The protocol is then limited in its scope to adequately improve the system for all Aboriginal families. Although a senior coroner may recommend the protocol be applied in the deaths of any Aboriginal people, it is at their discretion. Recommendation 26 also asked for the position of First Nations Commissioner be created within the NSW coronial system. The Commissioner would sit with coroners investigating the deaths of Aboriginal peoples, informing their approach. This wasn’t even responded to by the government. 

A missed opportunity to change a system that is failing us

This is an extremely disappointing, but not surprising, response from the NSW Government. It has failed to acknowledge the overrepresentation of mob in this system, and in doing so has denied us the opportunity to inform changes to a system that continues to fail us. 

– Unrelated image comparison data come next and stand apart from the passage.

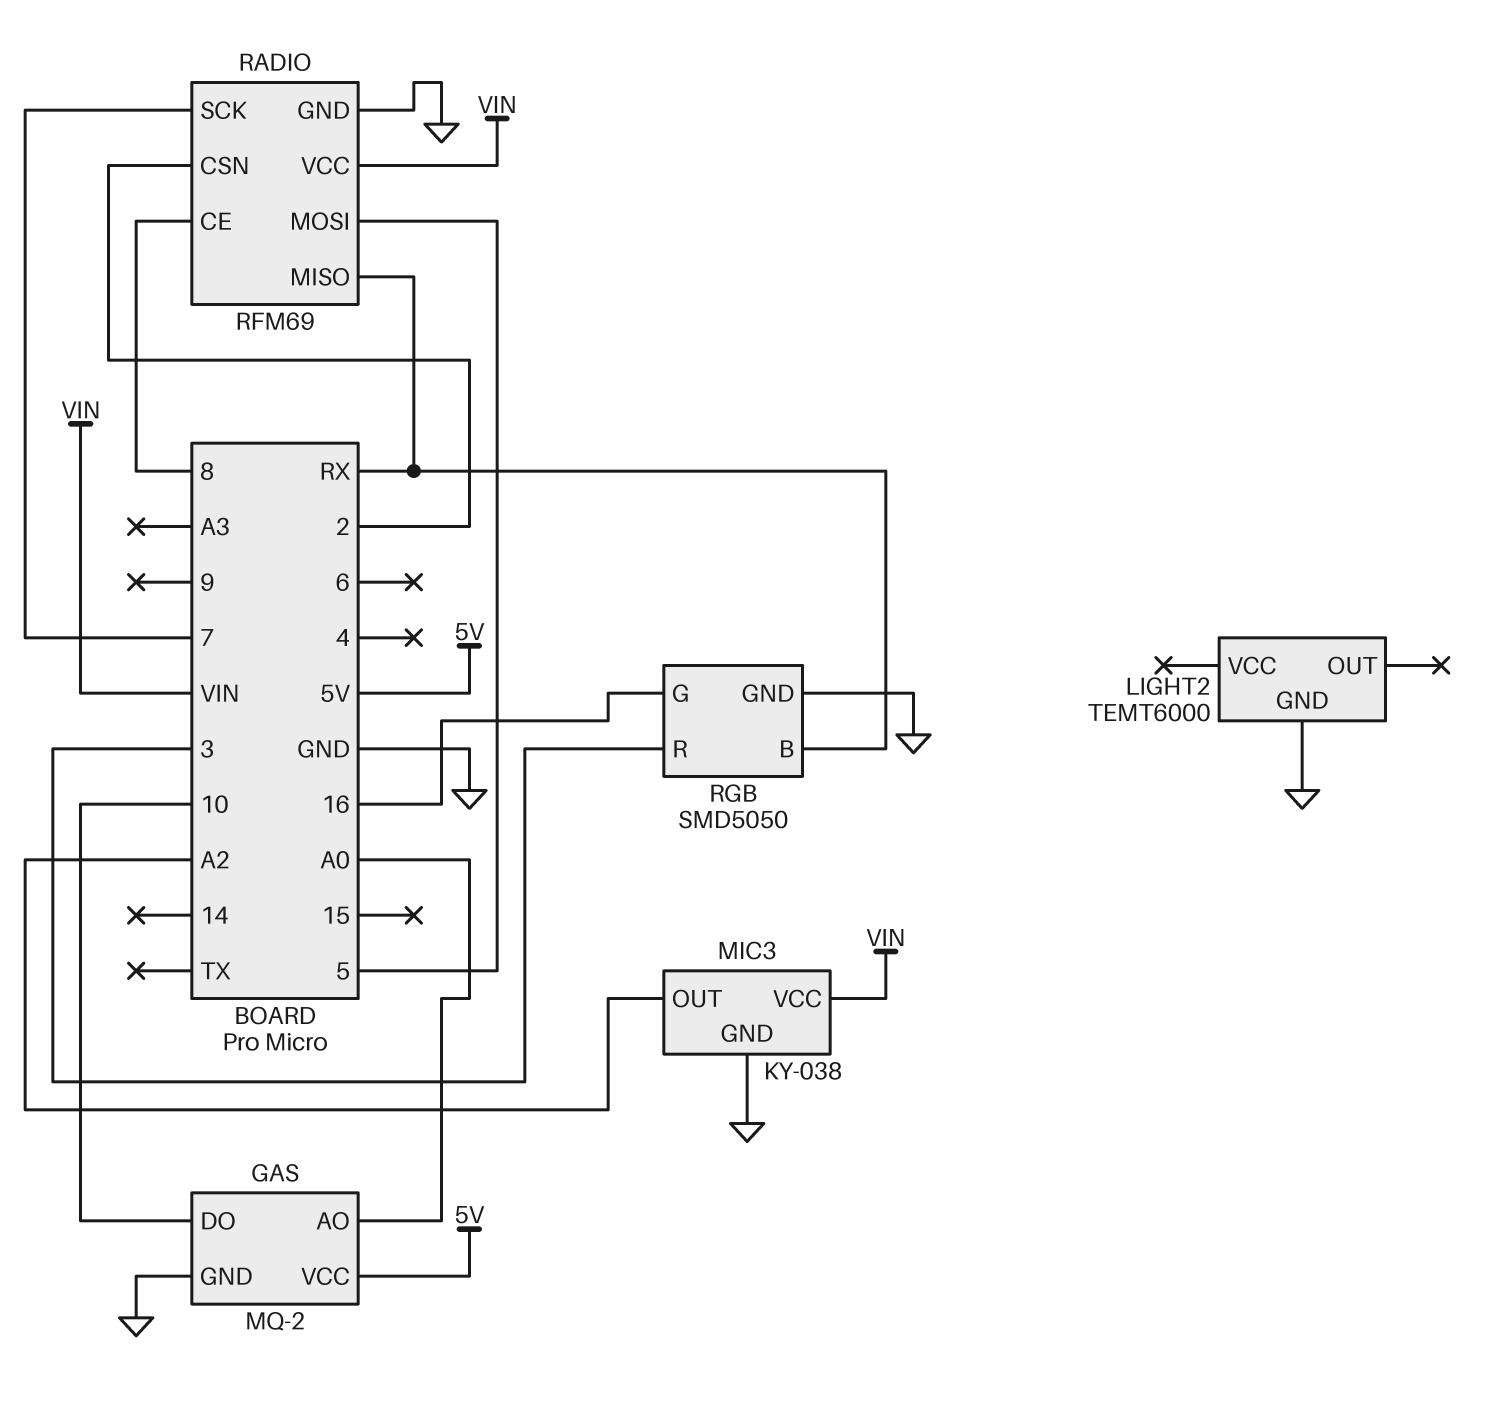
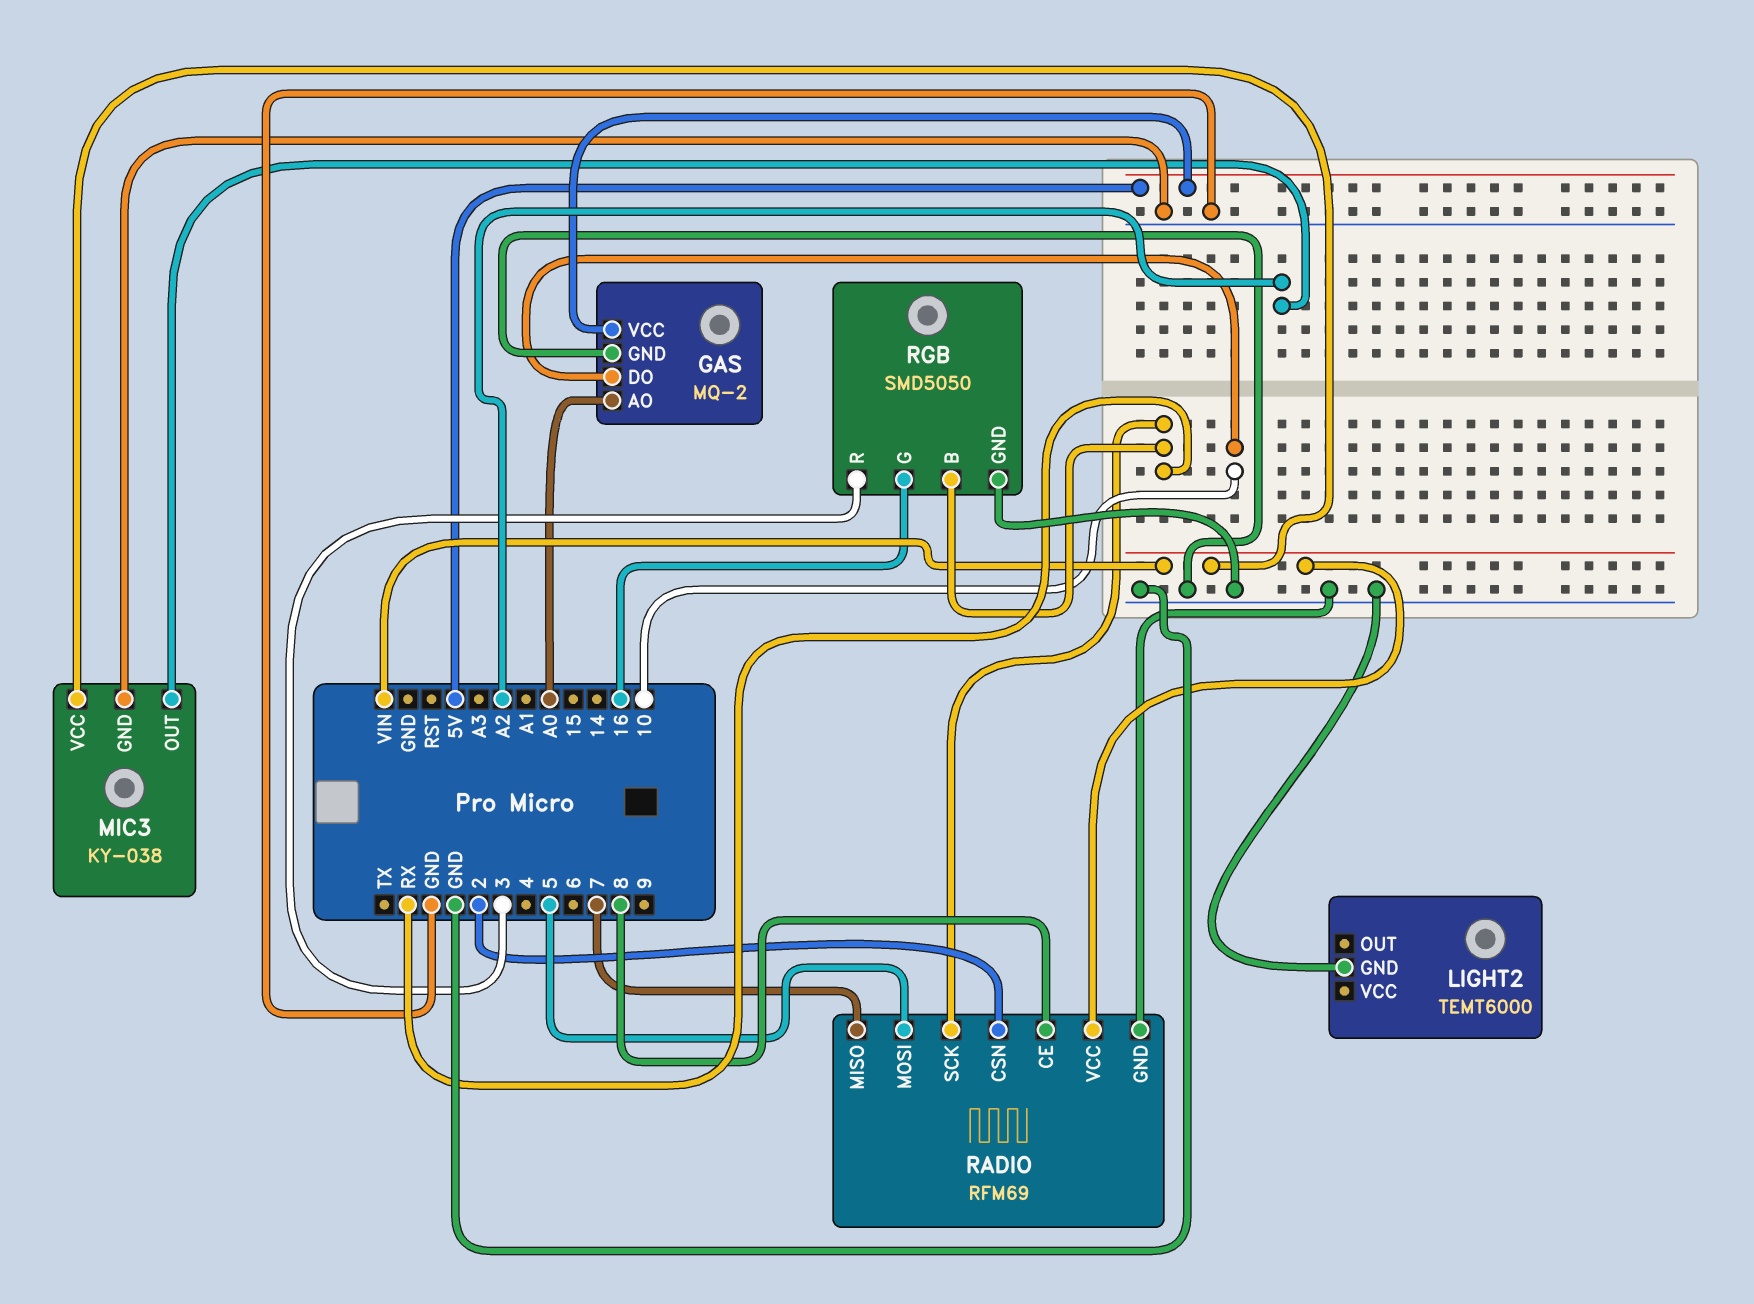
RADIO pin MISO: RX -> 7
RADIO pin SCK: 7 -> RX

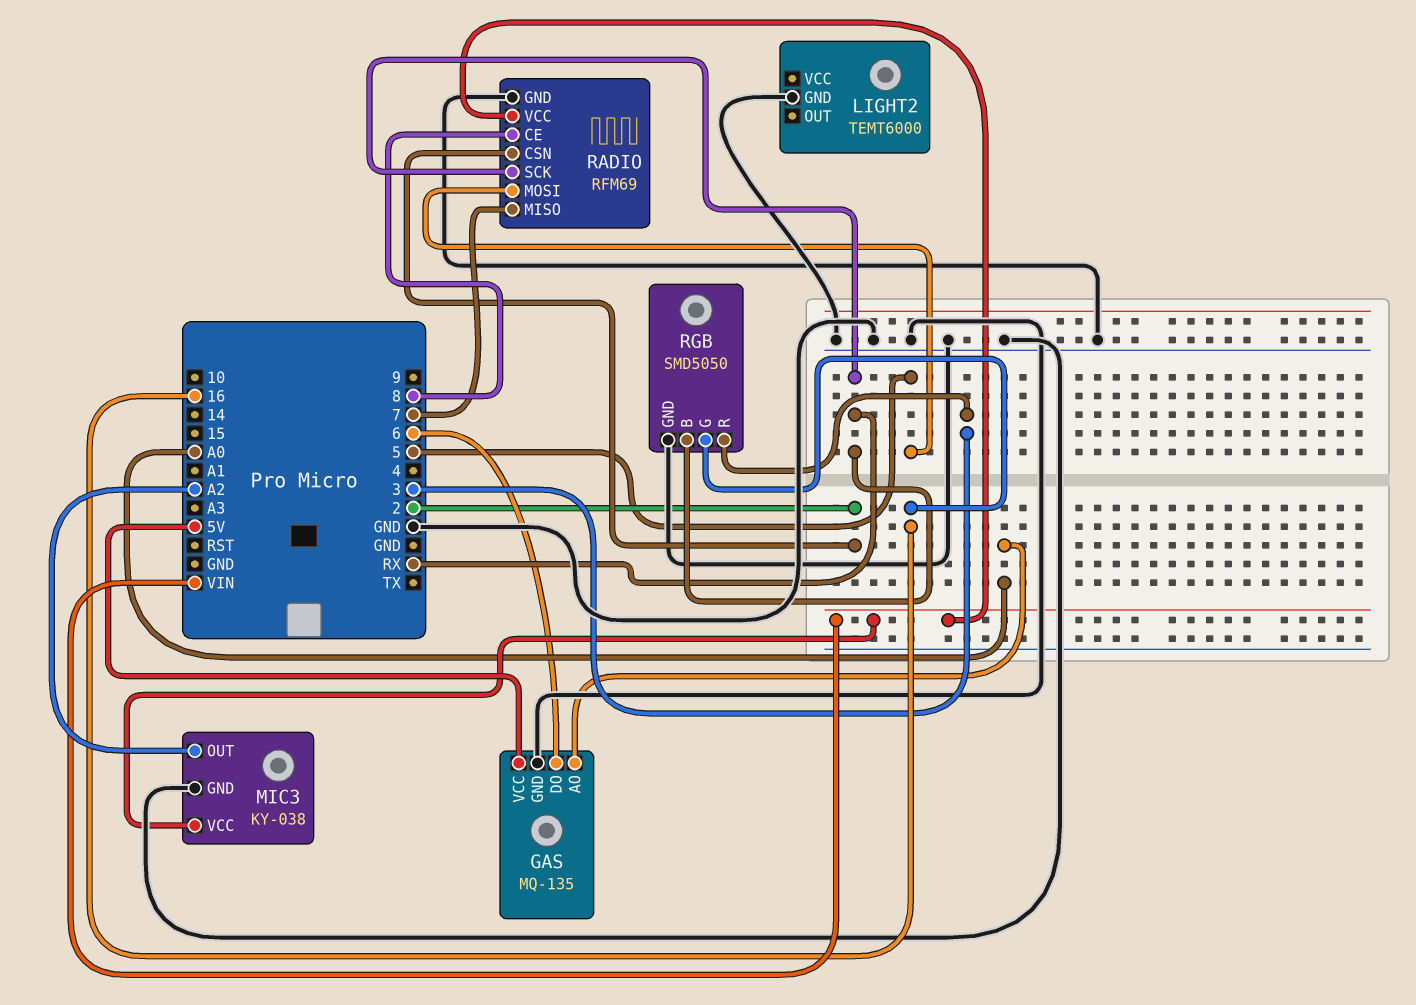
GAS: MQ-2 -> MQ-135
GAS pin DO: 10 -> 6

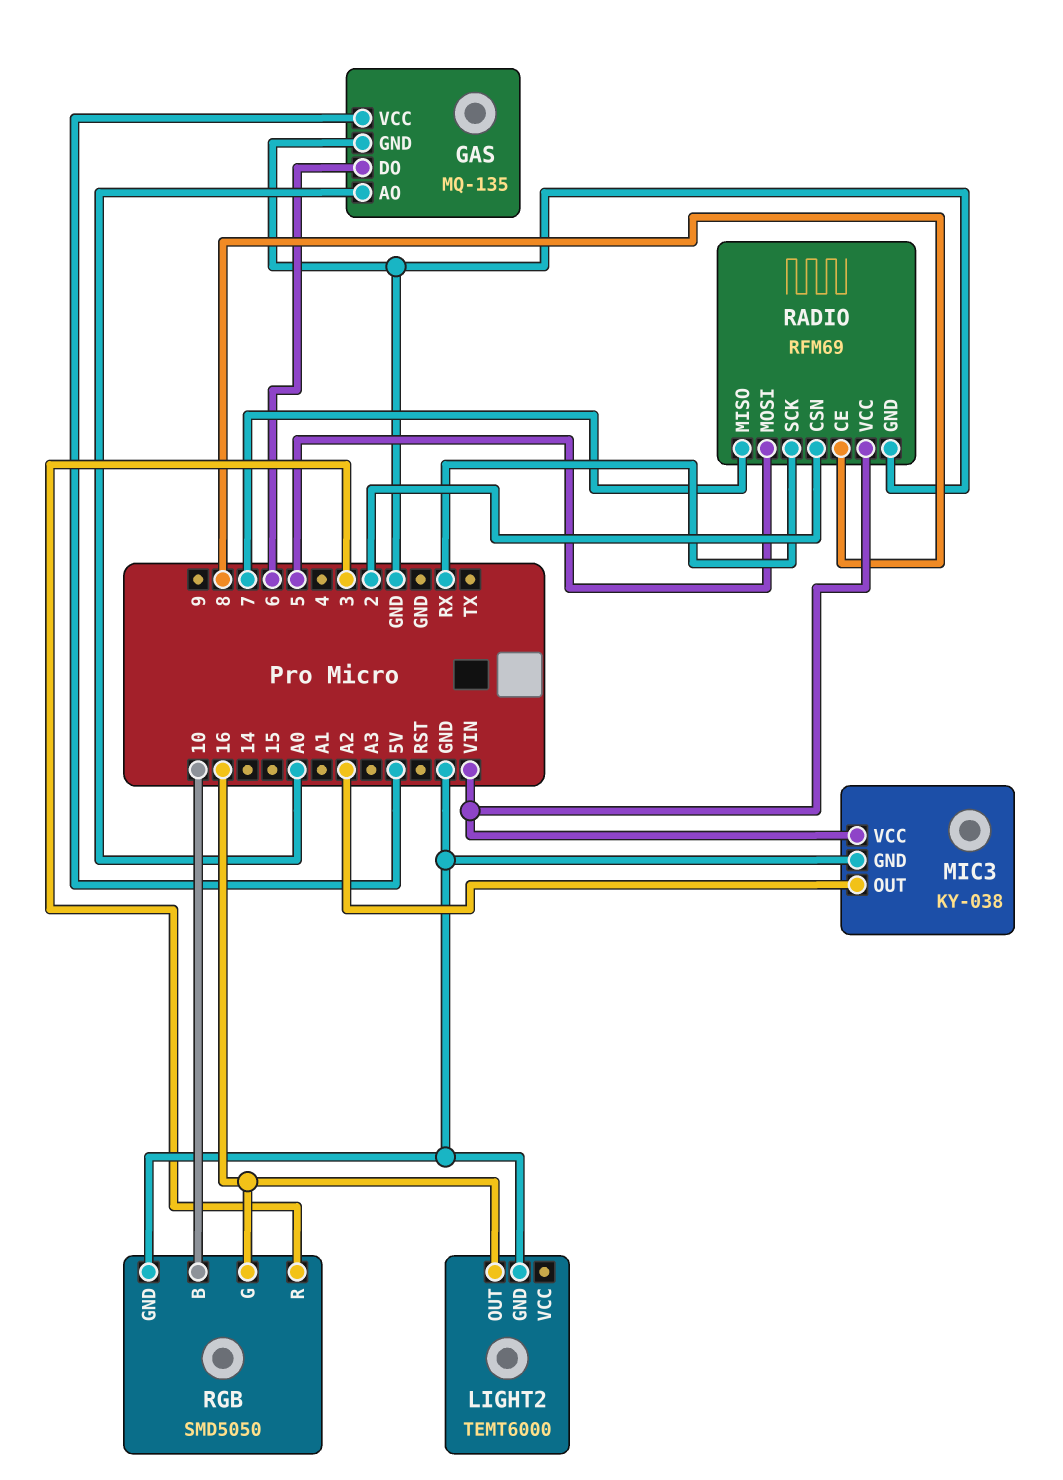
LIGHT2 pin OUT: none -> 16
RGB pin B: RX -> 10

I have spent hours talking to advocates, lawyers, former coroners, and human rights interveners about the changes that need to be made in the coronial system. Most importantly, I have spent hours talking to Aboriginal families that have, through the loss of their loved ones, had contact with this colonial coronial system. I have witnessed the trauma inflicted on families when this system doesn’t get it right, which is unfortunately most of the time.

The Select Committee was an opportunity to change this, to get it right. I am so disappointed in the response from the NSW Government to the Committee’s findings. I am so disappointed for the families that went out of their way to share their experiences with the Committee in the hope another family wouldn’t have to go through what they did. And I’m tired. Tired of commissions and committees and inquiries that at the end of the day do nothing but produce more and more pages of recommendations that continue to go unimplemented.

Again, we are reminded nothing really changes in the colony. All I can hope for is that we can keep chipping away, until the foundations crack and crumble under the weight of our collective experiences, our collective knowledges. We are indeed the most resilient people on earth, but we shouldn’t have to be.